Interference is the hallmark of waves, all of which exhibit constructive and destructive interference exactly analogous to that seen for water waves. In fact, one way to prove something “is a wave” is to observe interference effects. So, sound being a wave, we expect it to exhibit interference; we have already mentioned a few such effects, such as the beats from two similar notes played simultaneously.

Figure 2 shows a clever use of sound interference to cancel noise. Larger-scale applications of active noise reduction by destructive interference are contemplated for entire passenger compartments in commercial aircraft. To obtain destructive interference, a fast electronic analysis is performed, and a second sound is introduced with its maxima and minima exactly reversed from the incoming noise.

Sound waves in fluids are pressure waves and consistent with Pascal’s principle; pressures from two different sources add and subtract like simple numbers; that is, positive and negative gauge pressures add to a much smaller pressure, producing a lower-intensity sound. Although completely destructive interference is possible only under the simplest conditions, it is possible to reduce noise levels by 30 dB or more using this technique.

Where else can we observe sound interference? All sound resonances, such as in musical instruments, are due to constructive and destructive interference. Only the resonant frequencies interfere constructively to form standing waves, while others interfere destructively and are absent. From the toot made by blowing over a bottle, to the characteristic flavor of a violin’s sounding box, to the recognizability of a great singer’s voice, resonance and standing waves play a vital role.
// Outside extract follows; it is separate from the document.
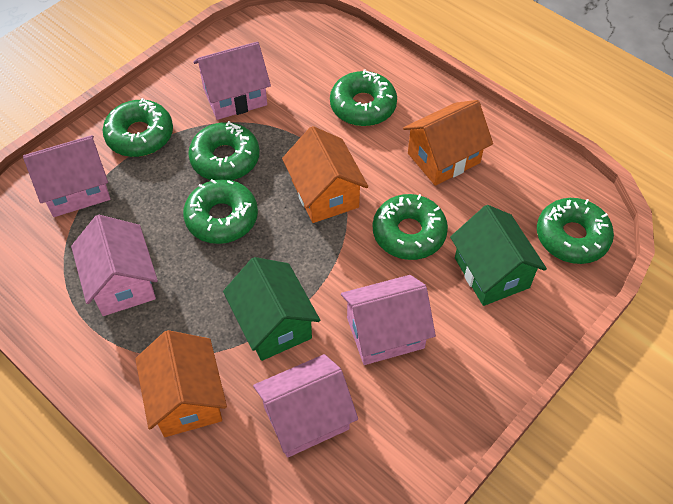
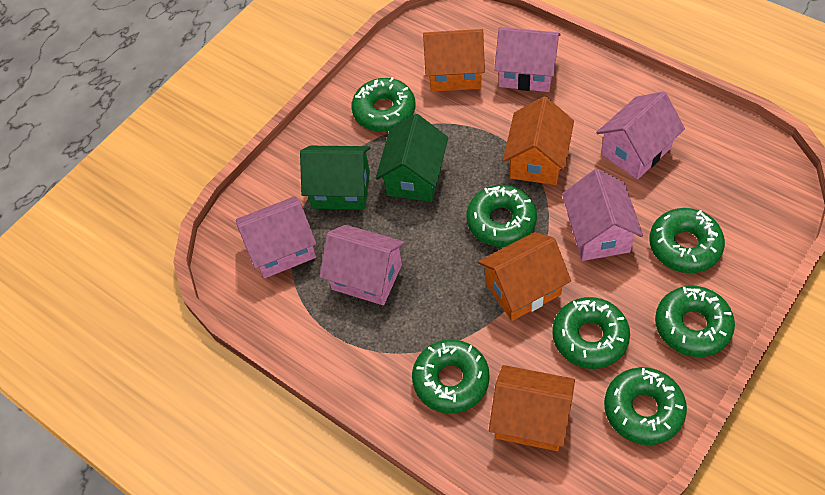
green donut: 6 -> 7
orange house: 3 -> 4

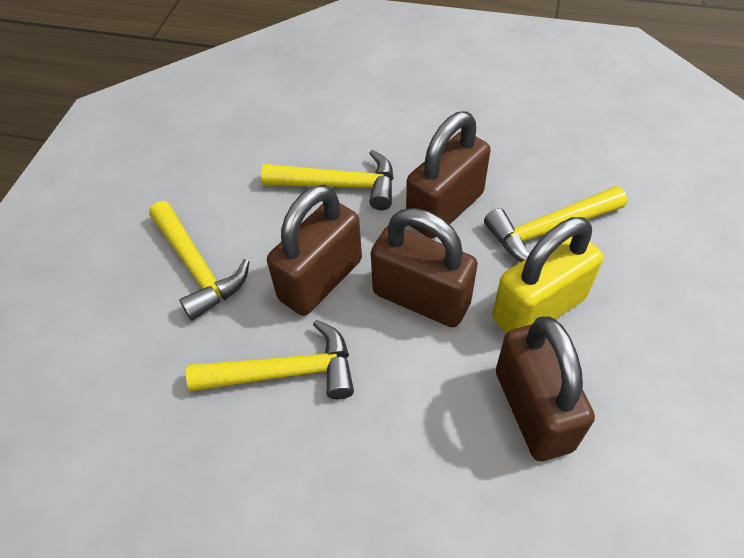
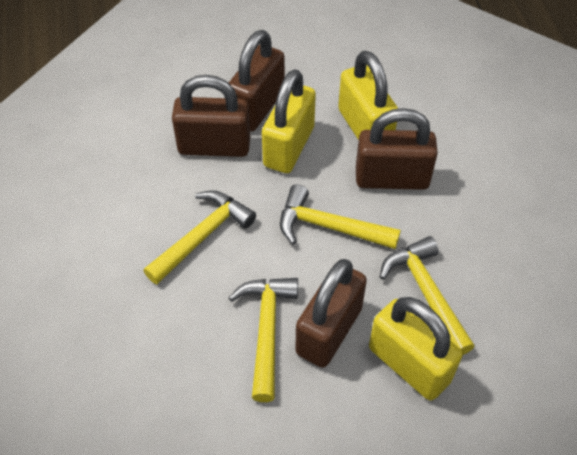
yellow padlock: 1 -> 3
Suppose we hold a tuning fork near the end of a tube that is closed at the other end, as shown in Figure 3, Figure 4, Figure 5, and Figure 6. If the tuning fork has just the right frequency, the air column in the tube resonates loudly, but at most frequencies it vibrates very little. This observation just means that the air column has only certain natural frequencies. The figures show how a resonance at the lowest of these natural frequencies is formed. A disturbance travels down the tube at the speed of sound and bounces off the closed end. If the tube is just the right length, the reflected sound arrives back at the tuning fork exactly half a cycle later, and it interferes constructively with the continuing sound produced by the tuning fork. The incoming and reflected sounds form a standing wave in the tube as shown.